Time will tell what happens on this front. What we do know is that in prior periods when there has been a crackdown on immigration status, including a large number of deportations, it has not triggered inflation. We can look most recently at the Obama administration and their deportation efforts: We had plenty of economic issues in those years, not the least of which was the financial crisis they inherited, but inflation was nowhere to be found.
If I am correct about the lack of inflation triggers from these policies, then why did longer-term interest rates go up? Because the economy is growing at roughly 3 percent, and the belief is that the future will be even better. This should be a bullish phenomenon, not a scare; and that brings us back to our flip-flopping market.

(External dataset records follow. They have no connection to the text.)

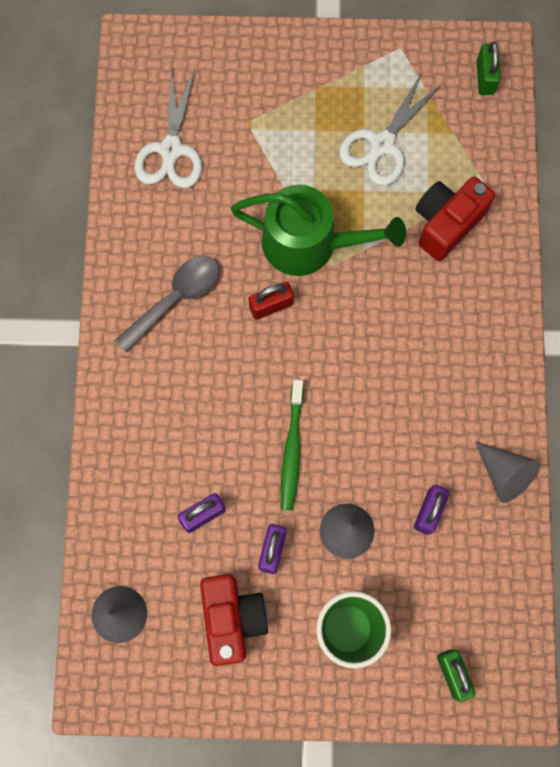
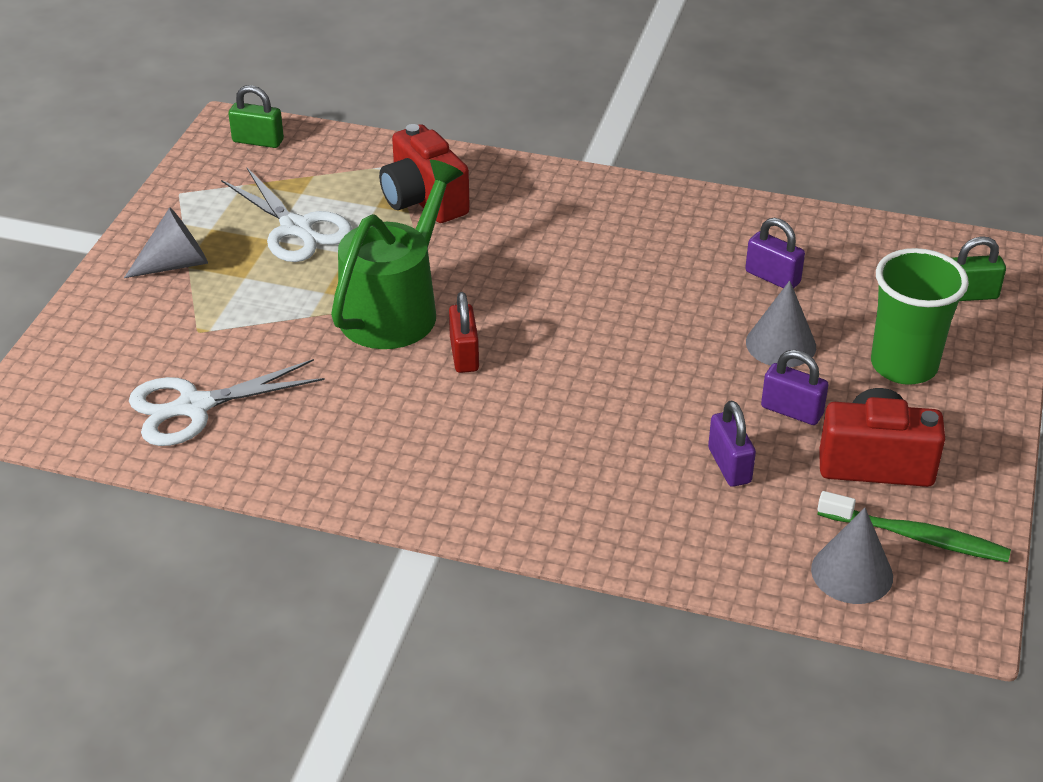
camera: 75 degrees left, 35 degrees down
(171, 150) = (194, 407): white scissors -> white scissors turned 135 degrees clockwise
(176, 298) = (415, 439): grey spoon -> none
(292, 449) = (663, 371): green toothbrush -> green toothbrush (916, 537)
(504, 474) = (742, 216): grey cone -> grey cone (176, 264)

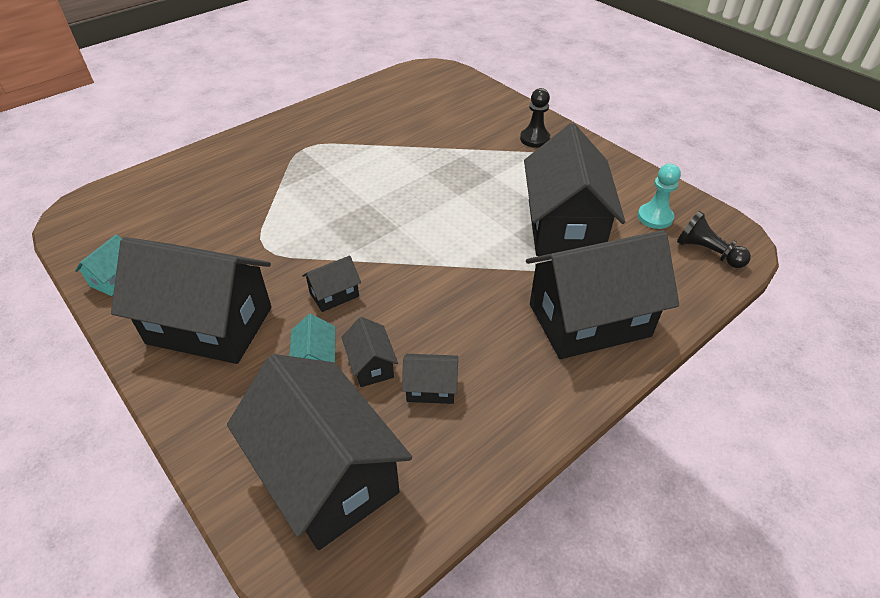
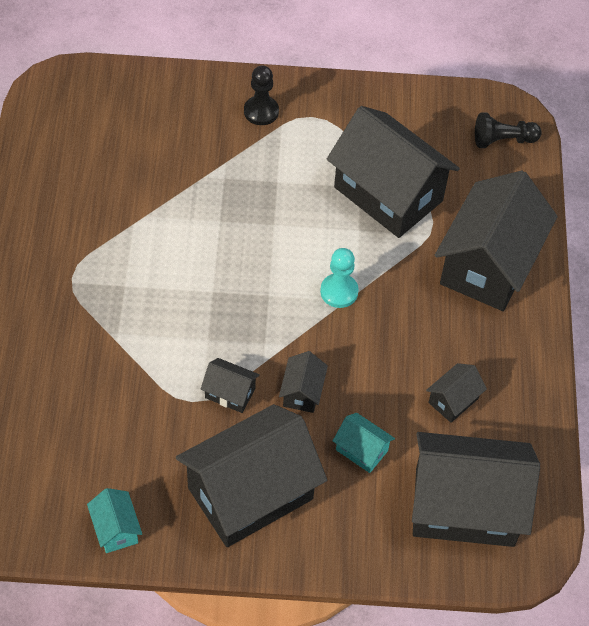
camera: 50 degrees left, 10 degrees up
(371, 365) = (398, 419): black house -> black house (230, 393)
(655, 217) = (438, 132): turquoise pawn -> turquoise pawn (339, 292)

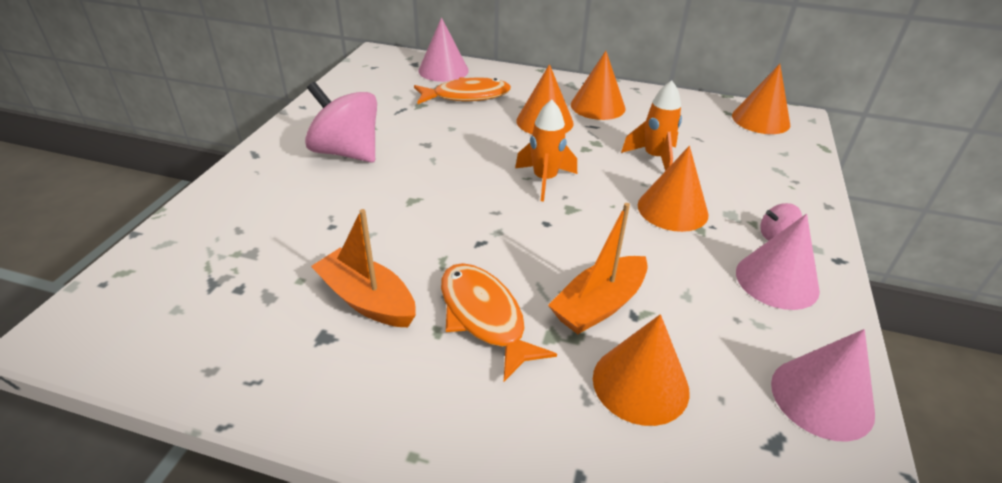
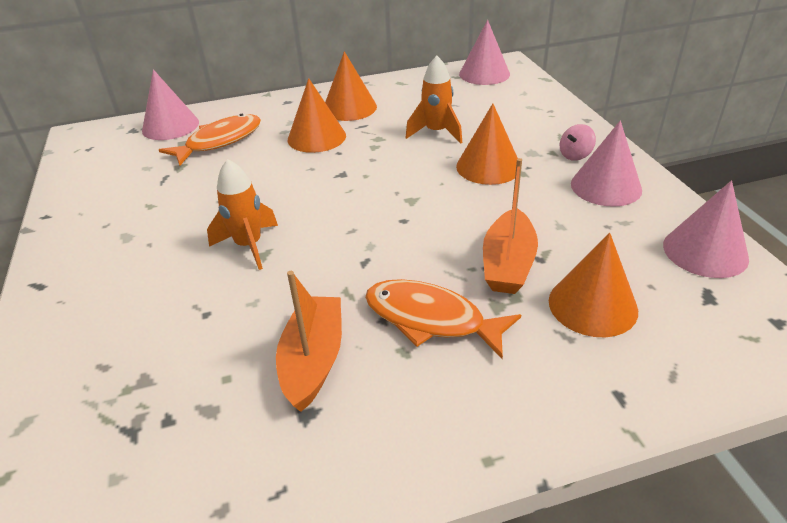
camera: 30 degrees left, 0 degrees up
(347, 152) = (148, 240): pink spinning top -> none
(367, 300) = (313, 360): orange boat -> orange boat turned 90 degrees clockwise
(544, 180) = (366, 186): orange rocket -> orange rocket (249, 246)
(760, 120) = (484, 74): orange cone -> pink cone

The past 16 years have programed investors to believe that when the economy is bad, we should invest in large high-growth companies because these companies can grow earnings even if the economy as a whole is suffering. Older, more established companies and smaller companies are more dependent on a strong economy to help them grow. When the market broadens out, it reflects a belief that economic conditions will be good for the foreseeable future.
Will the market flop back to broadening out as we enter 2025? That is what should happen, and it should do so for two reasons. First, the market is expensive, and most of that high cost is reflected in the price of those large growth companies. The rest of the market isn’t exactly cheap, but the other areas are closer to average valuations, which should lead to better relative results. Secondly and probably more importantly, the economy is doing better than Wall Street wants to admit. Next year earnings estimate for the favored large companies is for 15 percent growth, while Wall Street believes that small companies will grow closer to 3 percent. The former may be a bit of a stretch, but the latter seems overly pessimistic.
All these factors point to the market broadening in 2025. Of course, the market can stay irrational for a long time. That is what keeps us on our toes. Regardless, at least we know there won’t be any political ads until 2026, and the only flip-flopping we will have to deal with will be in the markets and on the beach.